Nicht umsonst thematisiert unser Swissmem Symposium im August diese Aspekte unter dem Motto «MEM-Industrie im Wandel». Als Werkzeugmaschinenhersteller können wir der Digitalisierung durchaus folgen, was den Aspekt der Vernetzung angeht. Die Challenge lautet, Geschäftsmodelle dahinter zu entwickeln, um damit auch Geld zu verdienen. Wir können kein Interesse daran haben, dass grosse Telekom-Anbieter oder Internetgiganten die Cloud-Strukturen bereithalten und daran verdienen, während wir die Daten liefern und zusätzlich das Risiko tragen. In diesem Zusammenhang sind noch viele rechtliche, aber auch strukturelle Fragen offen. Hinzu kommt, dass die Frage der zukünftigen Rolle der Mitarbeiter zu klären sein wird. Wir erkennen bereits jetzt, dass in Zukunft immer weniger gut ausgebildete Fachkräfte zur Verfügung stehen werden.

 

Was bedeutet dies für die Maschinenhersteller?

Die Maschinen müssen eigentlich immer schlauer werden, um die zunehmend komplexer werdenden Zerspanungsaufgaben meistern zu können. Deshalb ist das Thema Künstliche Intelligenz für uns so wichtig, weil dadurch die Werkzeugmaschine weniger Bedien-Know-how erfordert.

 

Heisst das, die zukünftige Werkzeugmaschinenentwicklung wird immer mehr von Software getrieben?

Es wird ein verstärktes Zusammenspiel mehrerer Diszi­plinen notwendig werden. Auf die Mechanik als Basis wird sicherlich nicht zu verzichten sein. Jedoch nehmen Sensorik und Softwareapplikationen einen immer grösseren Raum ein.

 

Physikalisch scheint die Werkzeugmaschine doch ausgereizt.  

Das hatte ich auch immer gedacht. Aber wenn man sich die Stückzeiten ansieht, die ein Drehzentrum heute erreicht, war das vor 20 Jahren noch undenkbar. Das Zusammenspiel von Maschinenkinematik, Werkzeug- und Spanntechnik sowie Automatisierung haben die Maschinen immer leistungsfähiger, schneller und effizienter gemacht. In Japan beispielsweise konnte ich mich persönlich davon überzeugen, wie völlig neue kinematische Konzepte, inspiriert aus dem Umfeld der Bionik, Maschinen in beeindruckender Weise bewegen können.
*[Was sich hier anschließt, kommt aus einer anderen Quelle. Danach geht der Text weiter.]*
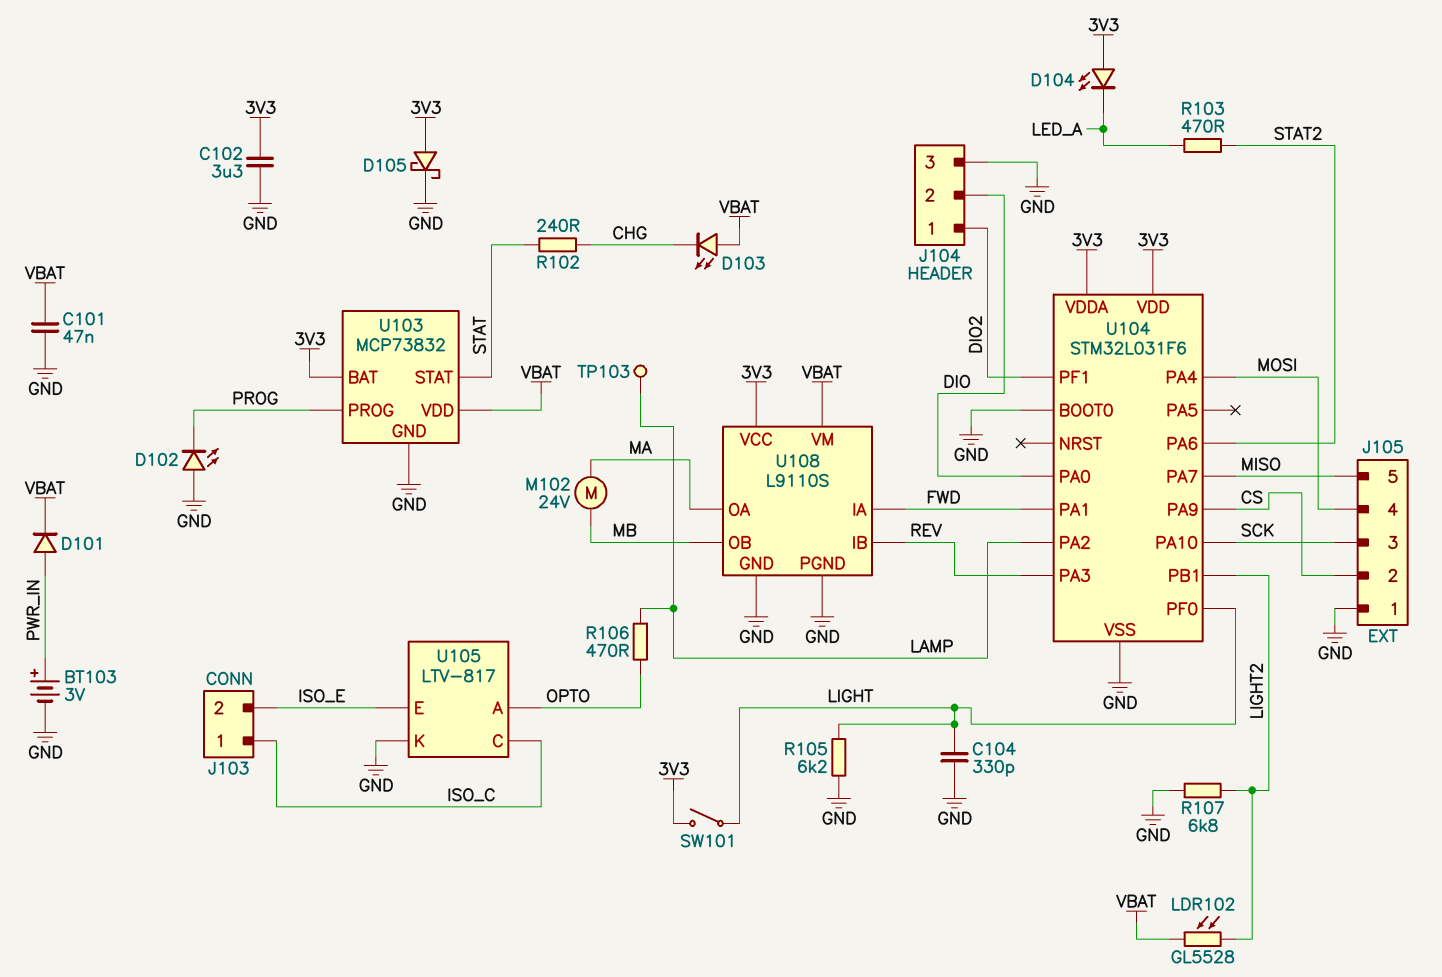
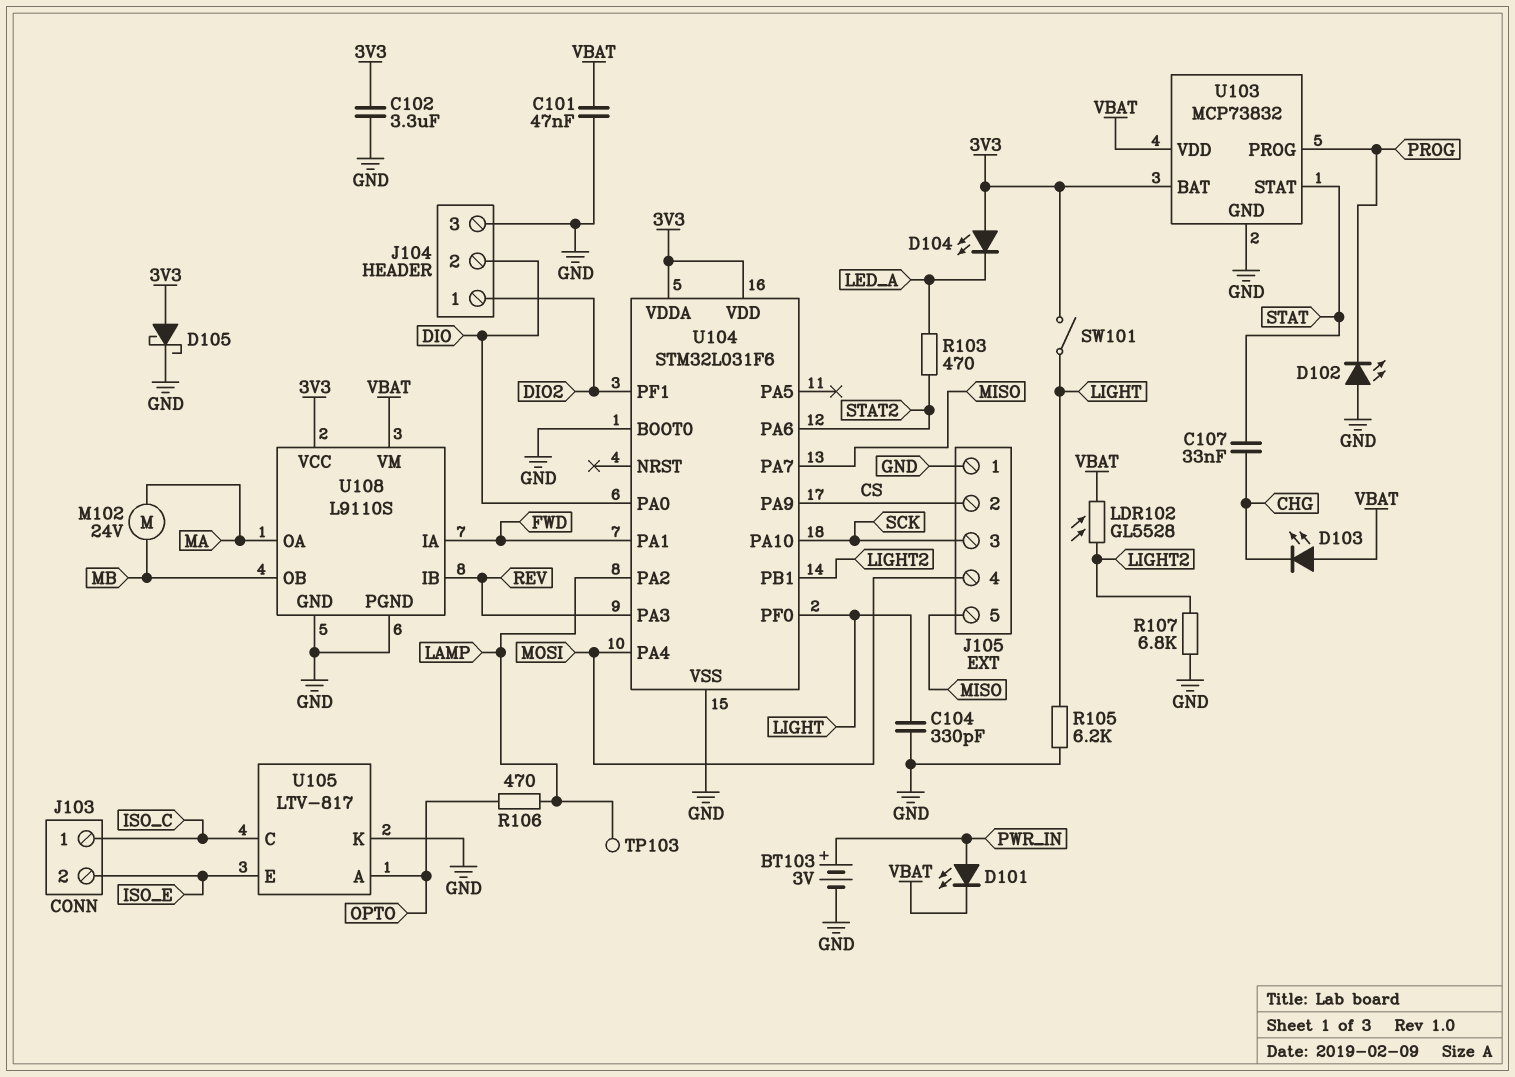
C107: none -> 33nF (CHG, STAT)
D101: diode (A PWR_IN, K VBAT) -> LED (A PWR_IN, K VBAT)
R102: 240 (CHG, STAT) -> none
Ich behaupte, das Ende der Fahnenstange ist hier noch lange nicht erreicht; auch und gerade wenn es um das Thema Automation geht.

 

Können Sie das ein wenig konkretisieren?

Aus Schweizer Sicht brauchen wir hier einfache Lösungen, die sozusagen per Plug and Play an die Maschinen gestellt werden können. Es gibt dazu bereits sehr pfiffige Ansätze; auch hier lohnt der Blick nach Japan. Fahrerlose Transportsysteme und kollaborierende Roboter übernehmen dort bereits den Transport von Werkstücken zu Stand-Alone-Werkzeugmaschinen oder in den Messraum. Das heisst: Der Automatisierungstrend geht dort eher in Richtung Optimierung der Infrastruktur und weniger in Richtung Be- und Entladen von Maschinen. Speziell beim Thema Cobots, also kollaborierende Roboter, erkenne ich viel Potenzial. Auch in Hinblick auf die Produktion, wenn ich an Leichtbau oder die mechanischen Getriebe dieser modernen Roboter denke. Die Zukunft des Werkzeugmaschinenbaus wird weiterhin sehr spannend bleiben.